Through the commodification of labour inherent to our capitalist mode of interactions, New Zealand society at large, continues to uphold historic prejudices and injustices towards specific groups of people.


One way this is immediately evident is in the pay-gaps present between different demographics. Statistically, Pākehā men earn more than other demographics.


On Average*:

Women earn 9.2% less than men 

(Pākehā women 10.2% < Pākehā men)

Māori earn 12% less than Pākehā 

(Māori women 19.2% < Pākehā men)

Pacific peoples earn 15.3% less than Pākehā 

(Pacific women 19.2% < Pākehā men)

Asian peoples earn 6.8% less than Pākehā 

(Asian women 14.8% < Pākehā men)


*these statistics take a broad view and do not take into account gender-diverse or transgender demographics.


Capitalism, which has been designed and implemented by Pākehā men, is upheld through a myth of meritocracy (you will be rewarded for being good at stuff), but it is through capitalism's own obsession with metrics, that we can see another story.

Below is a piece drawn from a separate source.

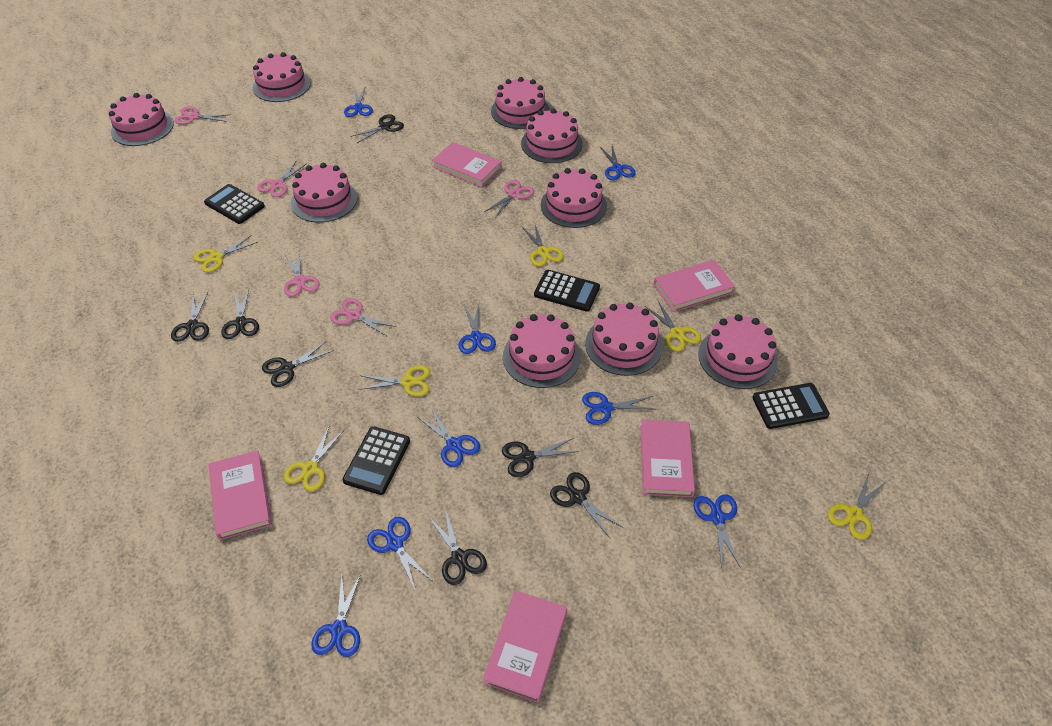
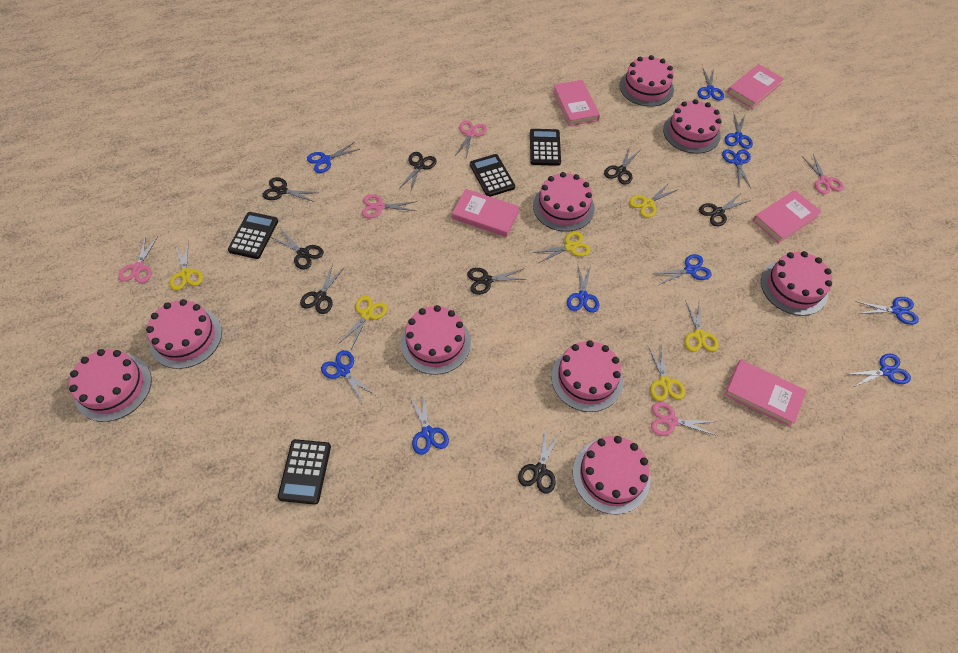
black scissors: 7 -> 8
blue scissors: 8 -> 10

Though there are a wide range of external factors which may worsen or lessen the injustices of pay-gaps, such examples give us an idea of the historically entrenched discrimination present in modern-day New Zealand.


In trying to create a more just mode of interactions, we must first not only acknowledge the injustices around us, but actively work to resist them. Without doing so, we can only perpetuate the past.


Reference: Pay Gaps - an $18 billion dollar a year issue, Motu Economic and Public Policy Research.